Listed Building – Grade II
- Official name: Town Hall, Main Street
- Designated: 9 August 1984
- Reference no.: 1086707

= Egremont Town Hall =

Municipal building in Egremont, Cumbria, England

Egremont Town Hall is a municipal building in Main Street, Egremont, Cumbria, England. The town hall, which is currently used as a public library, is a Grade II listed building.

==History==
Following significant growth in the population, largely associated with the expansion of open-pit iron mining in the area, Egremont became a local government district with its own local board of health in 1879. In this context, the local board decided to commission a new market hall: the site they chose for the market hall was open land to the west of Main Street. The market hall was completed in 1883 and the local board followed this up, a few years later, with the procurement of a town hall on a site to the east of the market hall.

The new town hall was designed in the Gothic Revival style, built in fine sandstone at a cost of £5,000 and was completed in 1890. The design involved an asymmetrical main frontage with five bays facing onto Main Street; the central bay was formed by a five-stage clock tower with a doorway with a fanlight in the first stage, a segmental window in the second stage, a segmental niche in the third stage, a belfry in the fourth stage and a series of clock faces in the fifth stage: the tower was surmounted by a pyramid-shaped roof. The two outer bays on the left were surmounted with a gable, as were the two outer bays on the right: the outer bays were fenestrated by pointed windows on the ground floor and segmental windows on the first floor. Internally, the principal room was the office for the local board.

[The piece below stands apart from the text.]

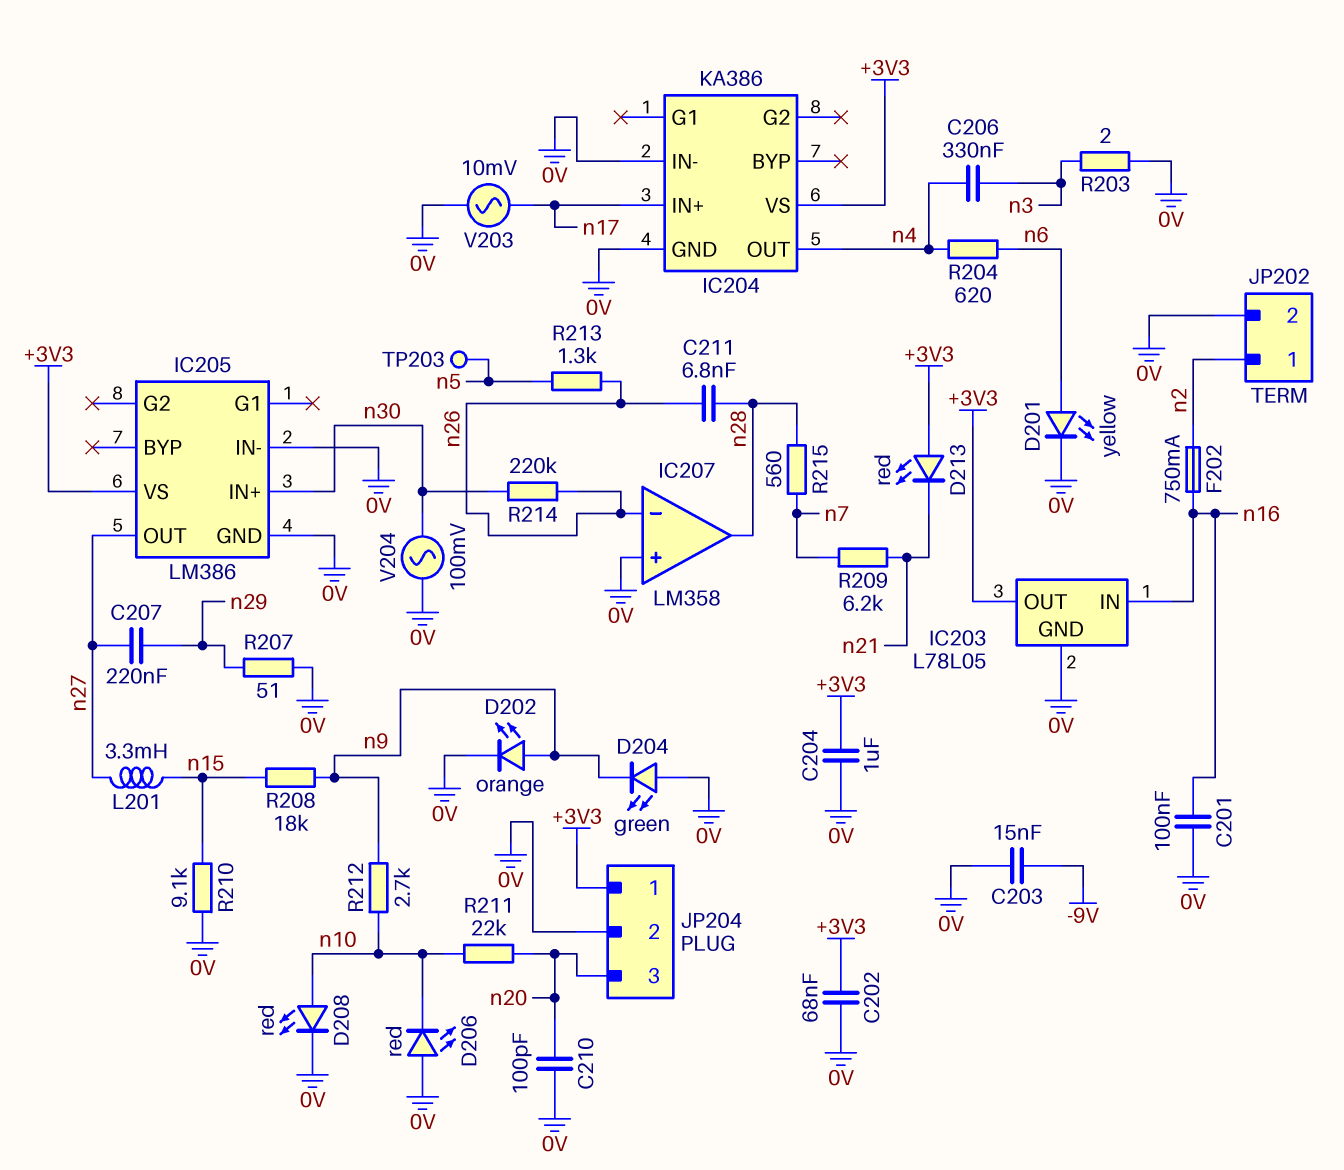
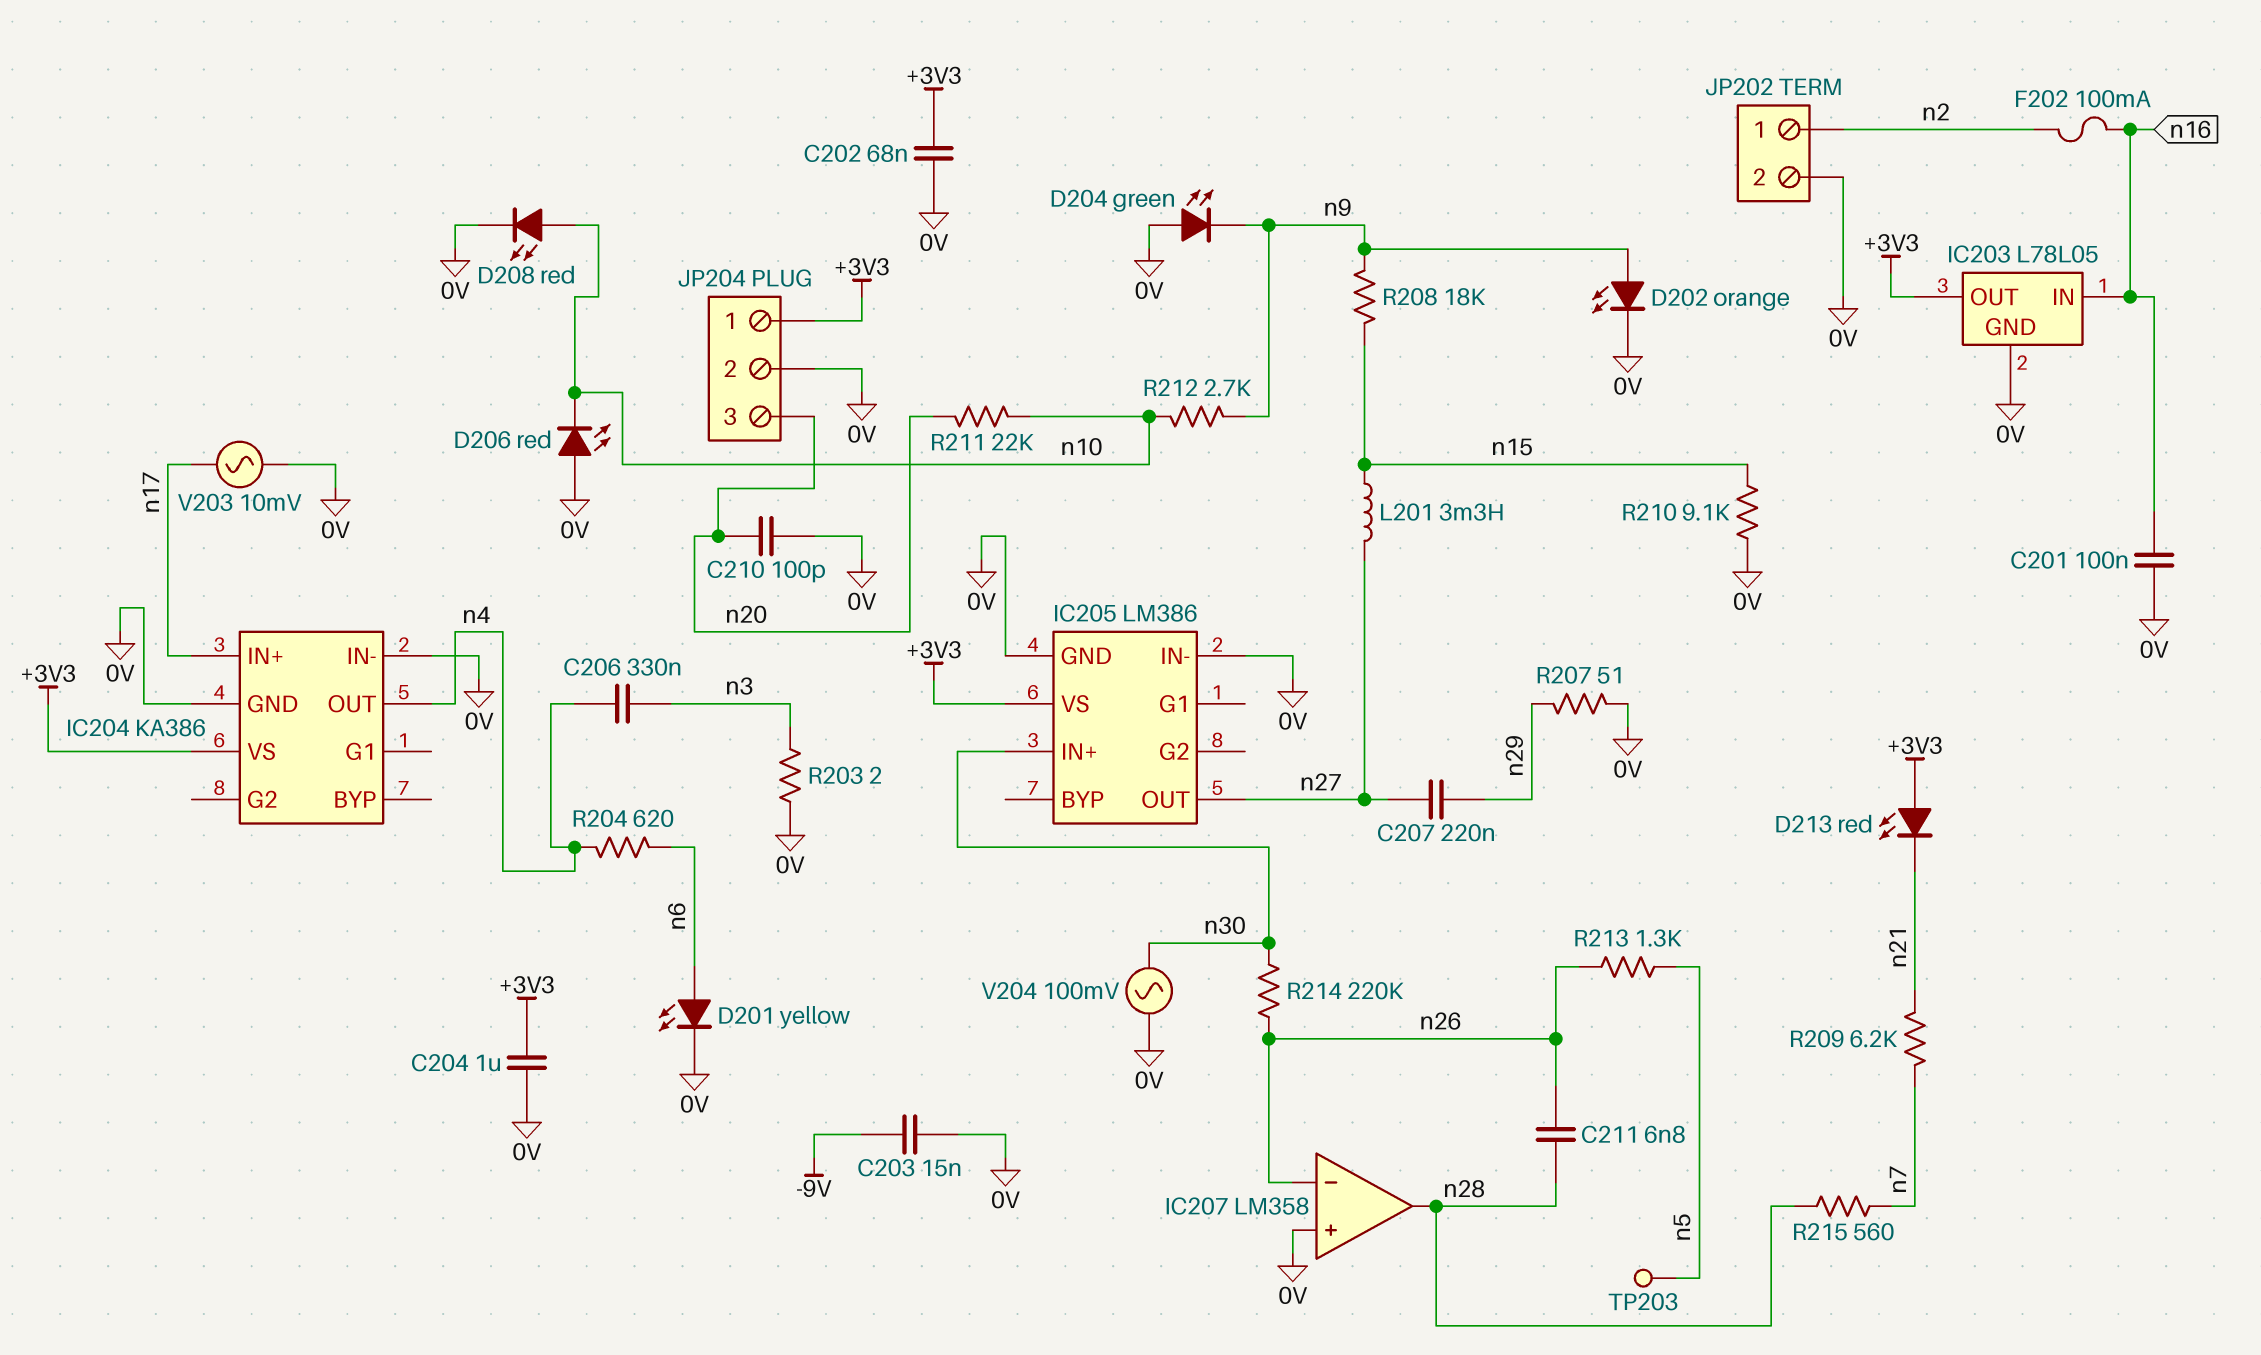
F202: 750mA (n2, n16) -> 100mA (n2, n16)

After the area became an urban district, with the town hall as its headquarters, in 1894, the new council designated some rooms for teaching and a new school was established in the building in 1895. The town hall ceased to be the local seat of government when the enlarged Ennerdale Rural District Council was formed at Cleator Moor in 1934. It was subsequently used as a venue for community events including theatre and cinema performances.

The declining use of the building caused Copeland District Council to market the building for sale in 2010. However, there was limited interest from purchasers and the building was withdrawn from sale, so that the local public library could relocate to the town hall later that year.